Il conto della Super League: “Si rischia il caos”

Uno scenario che, tuttavia, fino a poche ore fa sembrava destinato a tutt’altri esiti. “Nell’ultima riunione dell’esecutivo Uefa, l’Eca aveva avallato l’idea di portare la Champions a 36 squadre, per far giocare più partite e avere più introiti. Formula peraltro approvata stamattina. L’Uefa, inoltre, ha dato il via a una terza competizione europea, la Conference League. Una sorta di erede della Mitropa Cup, allo scopo di permettere anche ai piccoli club di poter partecipare a una competizione europea“. Ora lo scenario è diverso: “L’Eca ha fatto sapere di non essere a conoscenza dei movimenti del presidente Agnelli (dimessosi ieri sera, ndr) e ha dato fiducia all’operato dell’Uefa. E anche la Fifa si è schierata al fianco della Federazione europea. Ora si rischia davvero il caos, specie se i calciatori dovessero davvero correre il pericolo di restar fuori dalla nazionale“.

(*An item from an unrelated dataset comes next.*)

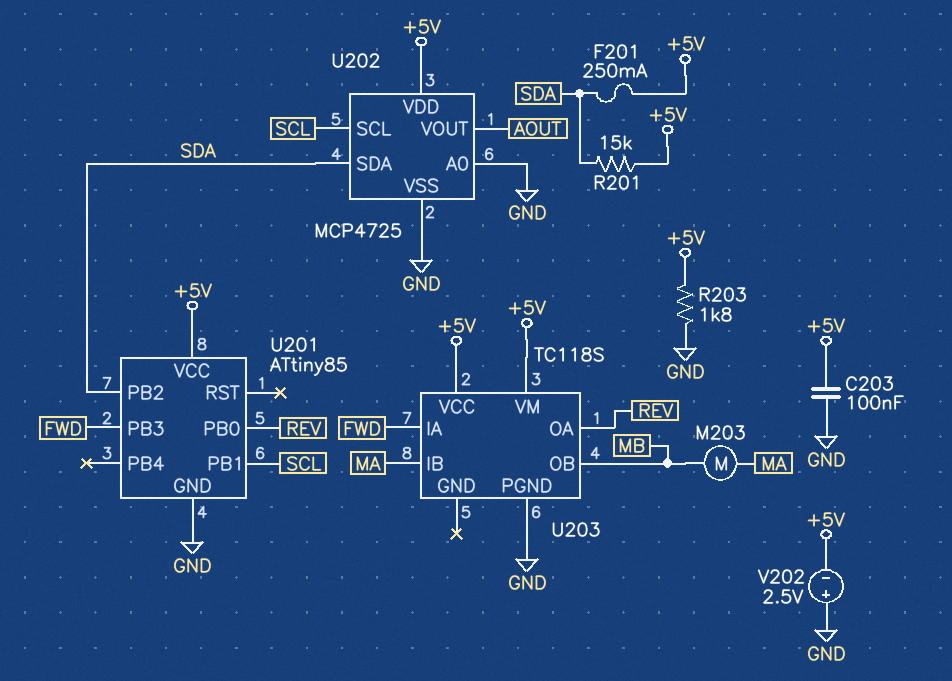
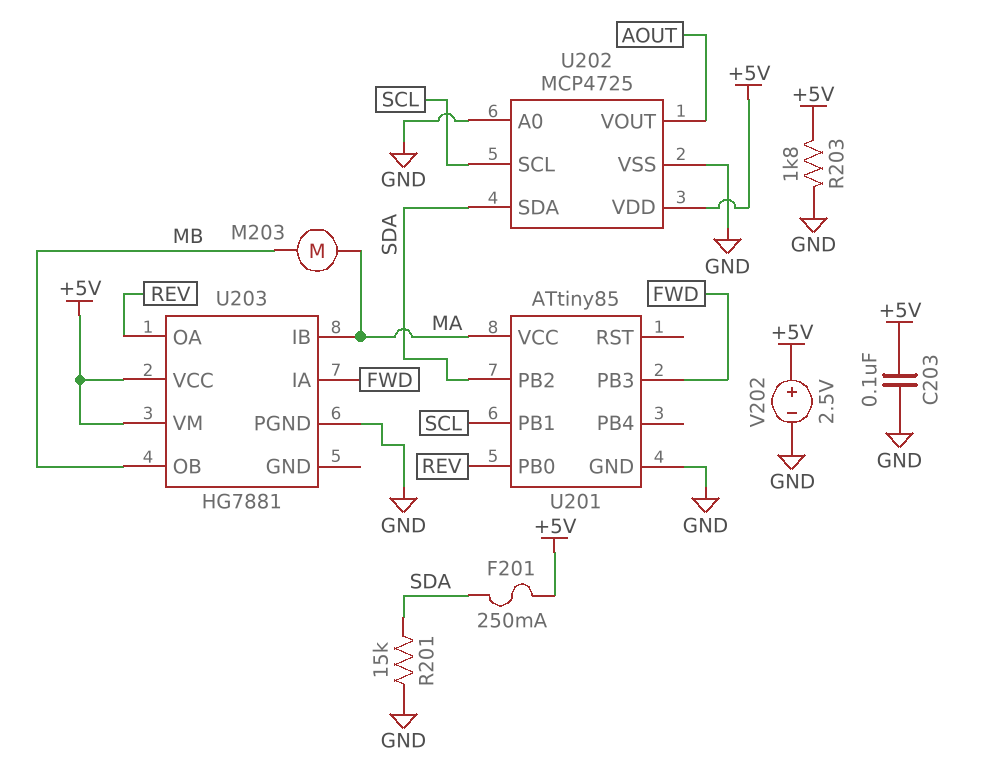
R201: 15k (+5V, SDA) -> 15k (GND, SDA)
U201 pin VCC: +5V -> MA
U203: TC118S -> HG7881
V202: 2.5V (plus GND, minus +5V) -> 2.5V (plus +5V, minus GND)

Con buona pace della competitività, quella a cui fanno appello anche grandissimi nomi del calcio internazionale. L’ex United Gary Neville ha parlato di “atto criminale”, il tecnico del Liverpool, Jurgen Klopp, ha minacciato le proprie dimissioni se i Reds dovessero perseverare nella decisione. Francia e Germania hanno già dato picche. Chissà che ne penserebbe Brian Clough, che portò il Nottingham Forest alla conquista di due Coppe dei Campioni di fila.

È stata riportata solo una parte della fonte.